The lamp began to dim as well, flickering at odd intervals. Once, as he reached the top of the stairs, he thought he saw a shape against the outside of the glass, too still, too tall, but the light steadied, and the darkness swallowed whatever had been there.

On the ninth night, a storm like nothing he’d ever experienced pounded the island. The sea roared like it meant to swallow the rocks whole. The entire lighthouse trembled with each wave’s impact. Evan sprinted to check the lamp, knowing the storm demanded every scrap of brightness to keep ships safe—even if none ever sailed this far out anymore.

He reached the top and froze.

The lantern room door stood open.

He remembered closing it. He always closed it.

A trail of water led inside, dripping in a thin, shining line. It didn’t look like rainwater. It was thicker. Almost oily. It glistened like something fresh pulled from the deep.

The great lamp was barely lit now, its glow pulsing as though something were draining it. The shadows in the room felt too heavy, too solid. Evan followed the wet trail to the far window.

A face stared at him through the glass.

Bloated, pale, swollen by the sea. The skin sagged like soft wax. Its eyes were round and lidless, white as a moon behind fog. Seaweed matted its scalp, floating gently, though there was no water on this side of the lens. It pressed its face to the glass, leaving streaks as it breathed—or imitated breathing.

Long, colourless fingers scraped symbols into the condensation. The scratches sounded like tiny screams.

Evan staggered back, and as he did, another face rose beside the first. And another. And another. A crowd of drowned things hovered just beyond the lighthouse’s fragile boundary, their shattered mouths warped into wide, black smiles. Their arms drifted like kelp, fingertips rasping the glass with slow, rhythmic intent.

The knocking began again, three sharp taps, this time from every window in the lantern room at once.

Panicked, Evan lunged for the controls, trying to force the lamp brighter. Sparks spat. Something hissed. The rotating mechanism sputtered and jammed. The storm shrieked outside, but the sound inside the tower drowned everything out: dozens of fists tapping, demanding, begging the light to fail.

The temperature plummeted. Frost webbed across the inner glass. Evan’s breath came out in shivering clouds. The lamp guttered, weaker, weaker still.

The final thing he saw before the light died completely was one of the creatures dragging its long, skeletal arm around the lens, wrapping its fingers like a lover reaching for a cheek.

When the lamp blinked out, the knocking stopped.

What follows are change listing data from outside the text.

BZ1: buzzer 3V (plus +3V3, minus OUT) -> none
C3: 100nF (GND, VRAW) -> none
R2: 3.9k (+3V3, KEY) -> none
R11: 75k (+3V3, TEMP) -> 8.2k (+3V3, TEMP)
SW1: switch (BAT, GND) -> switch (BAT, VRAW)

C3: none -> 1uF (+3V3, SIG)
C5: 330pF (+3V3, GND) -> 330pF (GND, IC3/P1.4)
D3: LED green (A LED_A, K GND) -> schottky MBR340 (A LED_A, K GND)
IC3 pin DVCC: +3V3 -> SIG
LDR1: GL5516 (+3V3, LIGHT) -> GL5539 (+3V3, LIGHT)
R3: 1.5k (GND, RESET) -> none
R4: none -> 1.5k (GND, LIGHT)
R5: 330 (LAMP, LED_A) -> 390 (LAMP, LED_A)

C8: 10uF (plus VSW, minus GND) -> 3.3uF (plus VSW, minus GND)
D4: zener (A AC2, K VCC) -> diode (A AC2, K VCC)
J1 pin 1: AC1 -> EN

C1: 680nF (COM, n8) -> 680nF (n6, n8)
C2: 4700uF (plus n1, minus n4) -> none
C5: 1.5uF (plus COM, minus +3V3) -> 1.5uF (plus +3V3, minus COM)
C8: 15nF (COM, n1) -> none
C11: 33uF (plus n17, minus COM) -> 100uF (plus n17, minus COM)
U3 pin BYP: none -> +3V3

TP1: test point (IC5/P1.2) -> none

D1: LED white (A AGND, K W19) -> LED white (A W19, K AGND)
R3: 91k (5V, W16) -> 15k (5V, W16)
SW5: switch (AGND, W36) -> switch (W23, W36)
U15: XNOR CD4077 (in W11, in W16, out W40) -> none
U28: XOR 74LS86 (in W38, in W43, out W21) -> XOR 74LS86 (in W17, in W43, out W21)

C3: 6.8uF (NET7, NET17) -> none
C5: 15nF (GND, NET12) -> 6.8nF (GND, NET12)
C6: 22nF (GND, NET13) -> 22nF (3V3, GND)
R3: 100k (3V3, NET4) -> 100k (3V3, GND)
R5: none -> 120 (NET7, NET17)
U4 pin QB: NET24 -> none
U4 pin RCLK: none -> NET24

And the glass broke inward.

They found the lighthouse a month later when the company sent a new keeper. The boatman refused to step onto the rocks. He stopped a good ten metres out, shouting that no job was worth landing there.

From the cliffs, the new keeper saw that the lamp was dark, and the door hung crooked, scraping the stone with every gust. Inside, the stairs were soaked, seaweed clinging to each step, as if something had slithered up them.

In the lantern room, the glass panes were cracked from the inside.

And in the walls—each soaked brick carried a faint, rhythmic tapping, like something deep in the foundations was still knocking. Three times. Always three. Waiting for another keeper to bring the light back, just long enough for them to come again.